Tempo estimado de leitura: 11 minutos

+ Exercício

Probabilidade é a linguagem formal para quantificar incerteza em fenômenos observados pelo IBGE: respostas de questionários, contagens de eventos, tempos de ocorrência e medidas contínuas (renda, área, precipitação). Em amostragem e inferência, ela conecta o mecanismo gerador dos dados (população e processo de coleta) ao comportamento esperado de estimadores e testes.

1. Conceitos operacionais: experimento, espaço amostral e eventos

Experimento aleatório: procedimento com resultado incerto (ex.: selecionar um domicílio e registrar se houve recusa). Espaço amostral (Ω): conjunto de todos os resultados possíveis.
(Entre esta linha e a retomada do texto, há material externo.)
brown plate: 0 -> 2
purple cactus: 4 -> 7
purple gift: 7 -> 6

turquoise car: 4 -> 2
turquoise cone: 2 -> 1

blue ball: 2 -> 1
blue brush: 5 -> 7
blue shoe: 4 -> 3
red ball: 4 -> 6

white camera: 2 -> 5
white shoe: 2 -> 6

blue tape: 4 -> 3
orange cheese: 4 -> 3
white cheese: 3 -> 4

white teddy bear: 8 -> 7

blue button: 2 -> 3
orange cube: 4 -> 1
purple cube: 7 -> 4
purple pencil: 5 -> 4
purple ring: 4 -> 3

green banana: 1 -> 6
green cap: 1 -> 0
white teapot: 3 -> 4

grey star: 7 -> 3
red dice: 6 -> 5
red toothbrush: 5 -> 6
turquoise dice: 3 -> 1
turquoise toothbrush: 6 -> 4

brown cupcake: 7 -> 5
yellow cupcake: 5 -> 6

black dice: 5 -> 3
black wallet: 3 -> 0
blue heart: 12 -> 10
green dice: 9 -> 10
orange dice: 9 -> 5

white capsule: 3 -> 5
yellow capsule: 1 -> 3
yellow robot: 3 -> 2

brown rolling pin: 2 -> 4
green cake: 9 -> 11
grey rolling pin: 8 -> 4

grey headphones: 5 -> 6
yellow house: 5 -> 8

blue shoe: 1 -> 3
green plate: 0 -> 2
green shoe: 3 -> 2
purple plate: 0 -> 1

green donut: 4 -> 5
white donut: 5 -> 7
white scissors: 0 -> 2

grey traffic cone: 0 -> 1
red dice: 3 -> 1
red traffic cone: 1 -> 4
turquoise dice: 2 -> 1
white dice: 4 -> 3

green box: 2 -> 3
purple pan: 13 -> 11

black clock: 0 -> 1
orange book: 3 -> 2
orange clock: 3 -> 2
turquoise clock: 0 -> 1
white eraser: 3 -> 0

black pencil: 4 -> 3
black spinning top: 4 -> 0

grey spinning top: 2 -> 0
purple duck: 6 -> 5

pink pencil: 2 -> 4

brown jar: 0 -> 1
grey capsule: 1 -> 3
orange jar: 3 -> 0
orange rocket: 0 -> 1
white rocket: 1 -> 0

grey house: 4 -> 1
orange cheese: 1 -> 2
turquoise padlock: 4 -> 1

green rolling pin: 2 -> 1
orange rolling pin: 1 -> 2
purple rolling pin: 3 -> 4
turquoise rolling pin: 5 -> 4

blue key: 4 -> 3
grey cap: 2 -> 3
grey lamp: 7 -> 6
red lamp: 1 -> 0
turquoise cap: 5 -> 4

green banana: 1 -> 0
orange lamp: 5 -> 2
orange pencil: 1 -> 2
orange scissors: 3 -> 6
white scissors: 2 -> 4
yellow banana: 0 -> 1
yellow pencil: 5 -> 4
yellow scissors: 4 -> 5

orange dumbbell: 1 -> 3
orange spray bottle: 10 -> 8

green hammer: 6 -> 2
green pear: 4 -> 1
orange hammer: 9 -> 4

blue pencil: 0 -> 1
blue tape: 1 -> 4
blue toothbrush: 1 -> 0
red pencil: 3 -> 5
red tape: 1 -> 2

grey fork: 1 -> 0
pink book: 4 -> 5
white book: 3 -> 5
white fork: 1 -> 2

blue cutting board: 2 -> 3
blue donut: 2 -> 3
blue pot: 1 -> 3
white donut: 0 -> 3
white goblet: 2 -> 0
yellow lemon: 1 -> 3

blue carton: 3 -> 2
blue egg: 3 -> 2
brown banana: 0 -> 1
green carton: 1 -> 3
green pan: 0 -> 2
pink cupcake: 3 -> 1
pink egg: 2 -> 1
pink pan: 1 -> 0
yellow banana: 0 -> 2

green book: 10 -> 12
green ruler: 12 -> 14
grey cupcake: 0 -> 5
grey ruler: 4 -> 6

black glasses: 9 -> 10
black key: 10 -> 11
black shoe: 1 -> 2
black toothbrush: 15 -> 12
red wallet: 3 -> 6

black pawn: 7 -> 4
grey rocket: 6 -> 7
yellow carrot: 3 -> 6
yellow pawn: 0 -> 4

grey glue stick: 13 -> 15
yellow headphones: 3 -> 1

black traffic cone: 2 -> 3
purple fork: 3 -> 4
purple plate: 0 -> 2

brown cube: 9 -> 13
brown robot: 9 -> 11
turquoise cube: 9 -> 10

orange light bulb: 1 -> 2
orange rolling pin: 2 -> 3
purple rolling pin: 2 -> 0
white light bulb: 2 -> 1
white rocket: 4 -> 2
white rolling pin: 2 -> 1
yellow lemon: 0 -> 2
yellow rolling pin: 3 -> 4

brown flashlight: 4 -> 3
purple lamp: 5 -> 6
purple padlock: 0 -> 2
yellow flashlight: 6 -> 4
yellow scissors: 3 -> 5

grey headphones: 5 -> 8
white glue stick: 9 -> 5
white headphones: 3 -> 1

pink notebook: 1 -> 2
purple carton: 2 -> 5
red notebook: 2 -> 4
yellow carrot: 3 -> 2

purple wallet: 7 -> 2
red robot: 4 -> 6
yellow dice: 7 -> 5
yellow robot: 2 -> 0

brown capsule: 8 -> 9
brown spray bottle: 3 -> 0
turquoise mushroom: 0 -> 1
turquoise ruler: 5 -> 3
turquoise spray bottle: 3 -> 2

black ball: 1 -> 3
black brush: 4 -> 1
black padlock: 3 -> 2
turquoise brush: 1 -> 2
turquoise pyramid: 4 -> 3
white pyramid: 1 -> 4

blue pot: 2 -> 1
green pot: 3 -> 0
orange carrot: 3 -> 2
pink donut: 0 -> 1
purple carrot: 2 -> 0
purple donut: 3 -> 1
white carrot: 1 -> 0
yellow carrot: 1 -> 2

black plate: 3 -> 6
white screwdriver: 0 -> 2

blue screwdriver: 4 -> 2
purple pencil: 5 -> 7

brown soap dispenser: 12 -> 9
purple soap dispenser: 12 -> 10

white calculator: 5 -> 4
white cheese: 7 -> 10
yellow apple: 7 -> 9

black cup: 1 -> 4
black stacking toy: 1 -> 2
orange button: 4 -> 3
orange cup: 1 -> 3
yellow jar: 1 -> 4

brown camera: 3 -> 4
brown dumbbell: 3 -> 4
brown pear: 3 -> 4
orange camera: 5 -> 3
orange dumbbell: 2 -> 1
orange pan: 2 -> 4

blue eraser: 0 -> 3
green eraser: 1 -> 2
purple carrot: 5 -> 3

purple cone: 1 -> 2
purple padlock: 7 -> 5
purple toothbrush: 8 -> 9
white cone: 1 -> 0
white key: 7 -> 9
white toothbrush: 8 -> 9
Evento (A): subconjunto de Ω (ex.: “domicílio recusou”).

  • Operações: complemento Aᶜ, união A∪B, interseção A∩B.
  • Eventos mutuamente exclusivos: A∩B=∅.
  • Partição: {A1,…,Ak} disjuntos e cuja união é Ω (útil para decompor probabilidades por estratos, perfis ou etapas de coleta).

Exemplo prático (eventos em campo)

Ω={entrevista completa, recusa, domicílio fechado}. Defina A={recusa}, B={fechado}. Então A∩B=∅ e P(A∪B)=P(A)+P(B).

2. Axiomas de probabilidade e consequências úteis

Uma probabilidade P(·) satisfaz:

  • (A1) 0 ≤ P(A) ≤ 1.
  • (A2) P(Ω)=1.
  • (A3) Se A1,A2,… são disjuntos, então P(∪i Ai)=∑i P(Ai).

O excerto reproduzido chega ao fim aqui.